Recently, deep learning based automated segmentation approaches have gained momentum, as they possess the ability to perform complex tasks at a very fast rate and with high accuracy similar to the human specialist. Some recent examples include brain tumor segmentation [11], ischemic lesion segmentation [5], lung tumor segmentation [12], cardiac segmentation [25] and pancreas segmentation [4]. In particular, automated hemorrhage (stroke lesion) segmentation has received increasing attention in stroke management by dealing with a vast amount of data and supporting clinician to take numerous complex decisions. Choi et al. [8] propose an ensemble of deep neural networks for automated prognosis of post-treatment ischemic stroke.
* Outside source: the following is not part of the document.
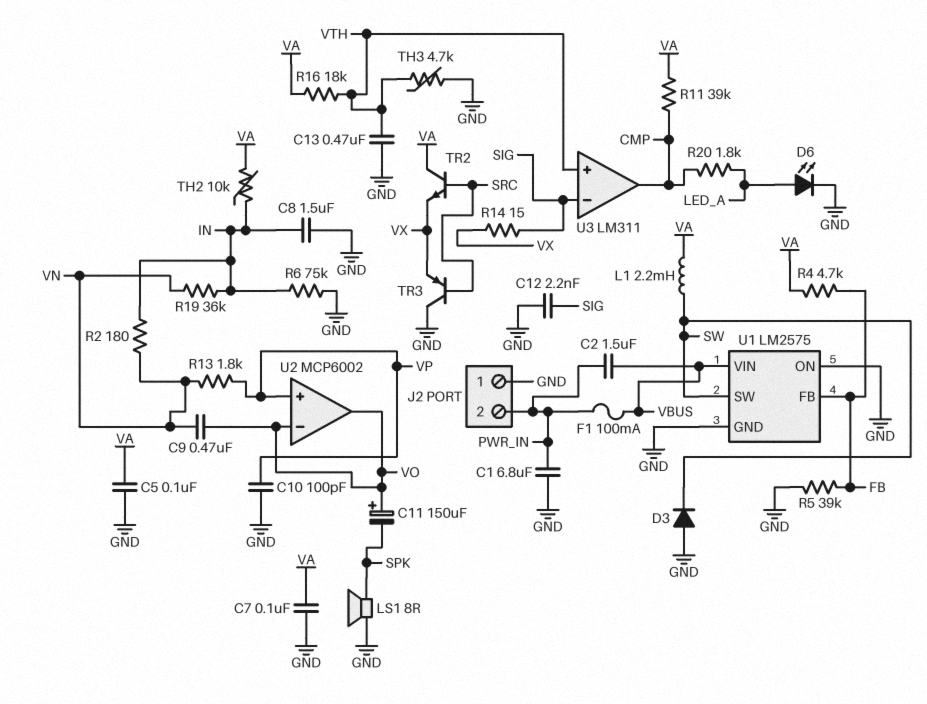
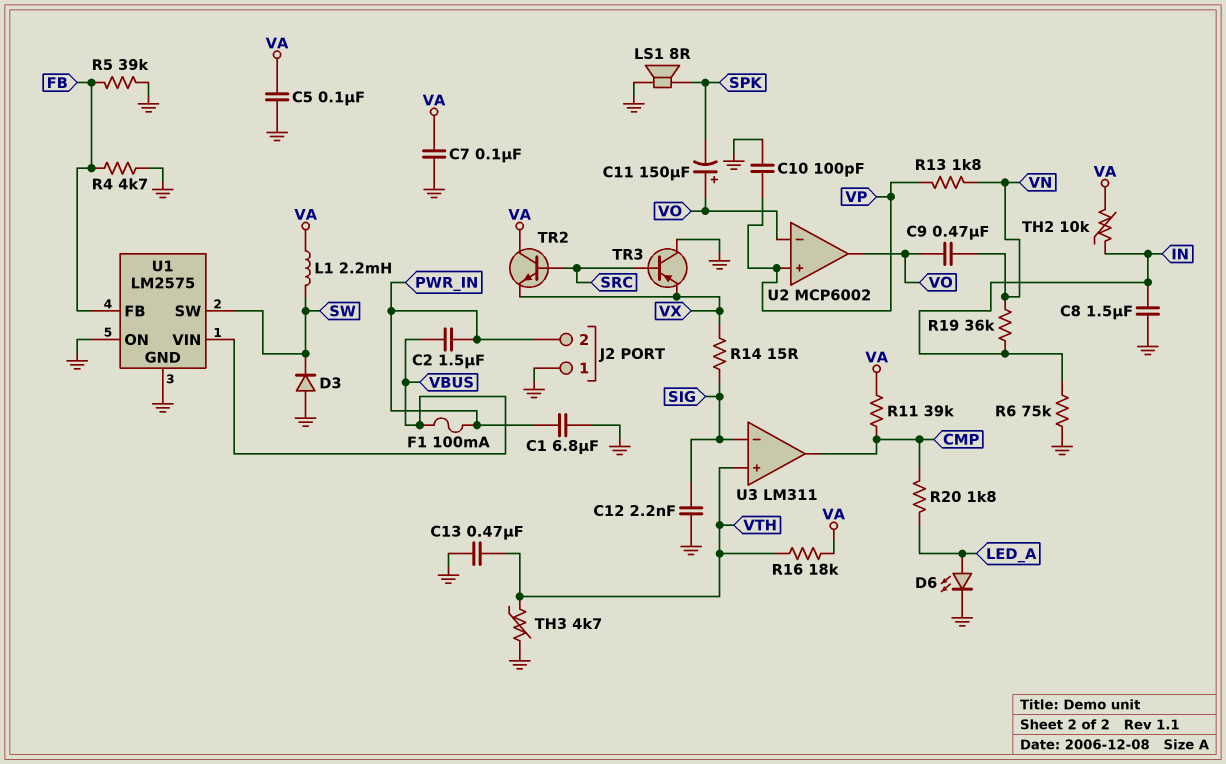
R2: 180 (IN, VN) -> none
R4: 4.7k (FB, VA) -> 4.7k (FB, GND)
To overcome the computational burden of 3D Ischemic MRI scan, Kamnitsas et al. [17] devise 3D CNN with dense training scheme of adjacent image patches into one pass while automatically adapting to the inherent class imbalance. Chen et al. [4] exploit two CNN consists of DeconvNets [21] and a multi-scale convolutional label evaluation net to segment acute ischemic lesion from diffusion-weighted MR imaging (DWI). All these models try to achieve state of art performance by utilizing different architectures of 2D, 3D and dual path CNN with handcrafted features and CRF as post-processing. However, none of these methods have been applied on CT scans for intracerebral hemorrhage (ICH) segmentation. On the other hand, RADnet [9] uses recurrent attention DenseNet [14] with LSTM to segment and classify brain hemorrhage from CT scans but in the case of traumatic brain injury (TBI).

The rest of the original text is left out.